Sassybooklover · 10/10/2024 22:19

She has a choice - go on the residential trip or go to school. No school is going to authorise time off. Keeping your daughter off school is not going to help her, you are then allowing her to run away from the issues she's having. Make an appointment with the Pastoral Care team at her school and explain the situation. They may be able to work with your daughter, to try strategies to help. Year 7 is daunting for some children, but with the right support your daughter will settle.

ncsurrey22 · 11/10/2024 09:13

you do know your daughter can just happen to be ill on the day they leave, right? that is what i would do. sore throat or whatever.

Mepop · 12/10/2024 15:13

My DD feels the same. Luckily her residential isn’t until nearer the end of Y7. She has done Primary School residentials but Y7 is a new school without her friends and for a week. There has already been a few tears from her about the prospect.

StarsAndSand · 12/10/2024 16:58

You probably won't get anywhere with the school.

If she's adamant that she won't go on the trip, encourage her to go to school. If she hates it after the first day, let her stay home for the remaining 2 days. People may say this is wrong and make her have no work ethic etc 🙄, but I've done similar with my children for different reasons and they're all doing well. They just know I have their back.

Has she always been anxious, or is she just struggling due to the change to secondary and it being early days?

slippersandfleece · 13/10/2024 20:27

My DD didn't want to go. Autistic and hates sleeping anywhere but home. She went and we got 3 phone calls a night from the teachers who couldn't settle her. But in hindsight she said she enjoyed it. It was just the sleeping that was difficult. She enjoyed the activities and it cemented friendships. I'd say it worth trying if she can...

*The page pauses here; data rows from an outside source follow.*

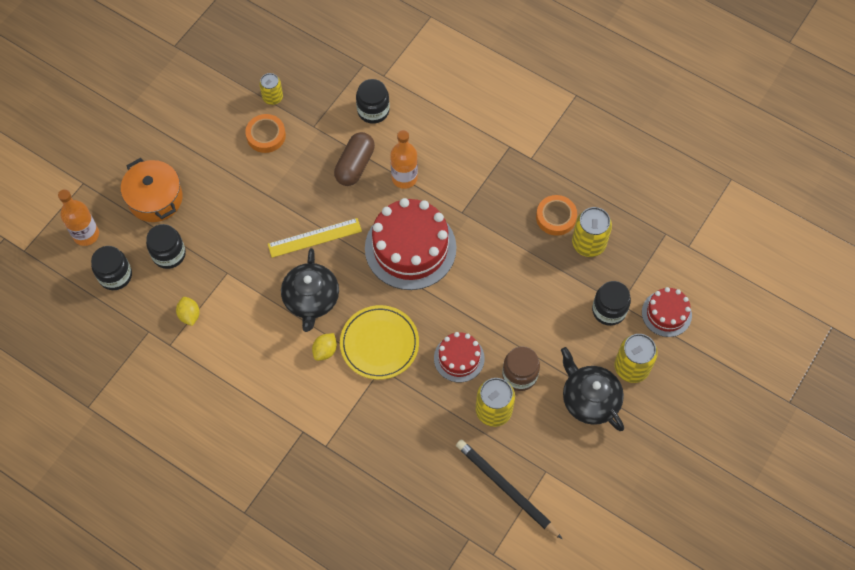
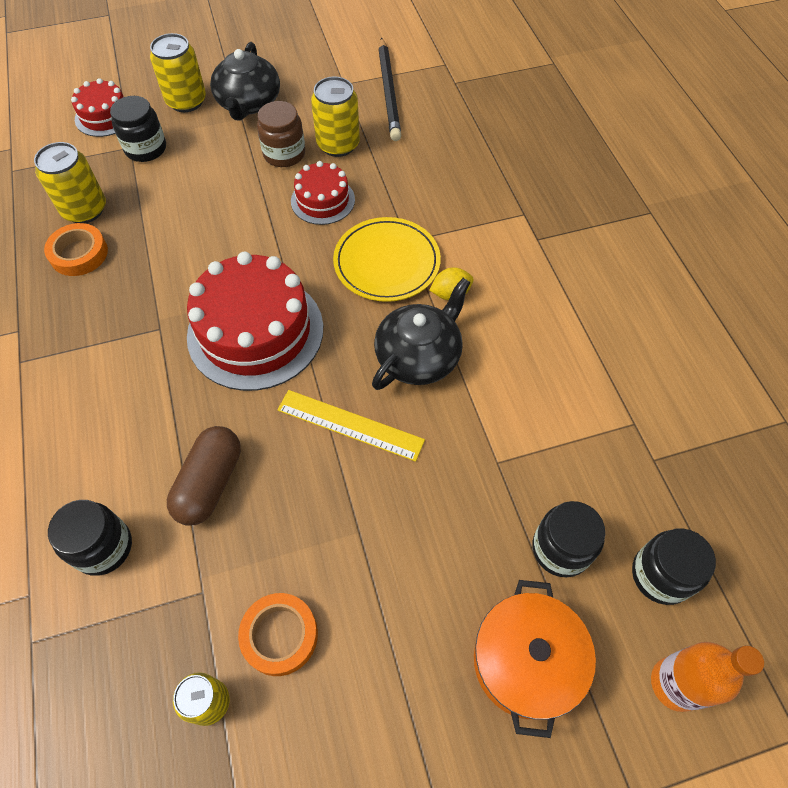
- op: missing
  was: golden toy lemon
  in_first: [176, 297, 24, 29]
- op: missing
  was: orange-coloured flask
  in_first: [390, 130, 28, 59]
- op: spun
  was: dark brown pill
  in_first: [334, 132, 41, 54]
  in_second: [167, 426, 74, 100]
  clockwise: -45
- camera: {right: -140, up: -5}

slippersandfleece · 13/10/2024 20:31

Ps we offered to do the 5 hour drive to collect her and stay nearby but she's wasn't keen on that either. Sometimes it's best just to get through a bit of discomfort, especially if it's short term.

Beautifulweeds · 13/10/2024 20:43

It's one of those dilemmas where you hope she would actually enjoy it and make new friends. Even (and especially) at an early age, getting out of your comfort zone builds good skills and experience.

However if you're really not happy for her to do this, then yes it's still classed as being in school so she will have to attend. It's a school trip, organised and led by teachers, not just a fun few nights away, which it will be.

I remember in y7 going abroad with school and had anxiety and the first night felt homesick but after that it was amazing! Xx

Mairzydotes · 13/10/2024 20:56

My dc didn't want to attend any residential, which is fine as they aren't compulsory. She just attended school with the pupils who didn't go , and school made arrangements for them.

Roserunner · 13/10/2024 21:14

I was like your DD, I hated sleepovers and didn't go on the year 6 or 7 residential. My DM had an accident when I was younger and we spent a lot of time staying with grandparents while she was in hospital/ subsequent operations, which I think is where it stemmed from. I do wish my parents had tried to talk to me and persuaded me to give it a go.

I don't remember being negatively impacted from not going on the residential, it was so early on in year 7 that the kids who already knew each other still stuck together. I'm sure she will be fine and settle in soon.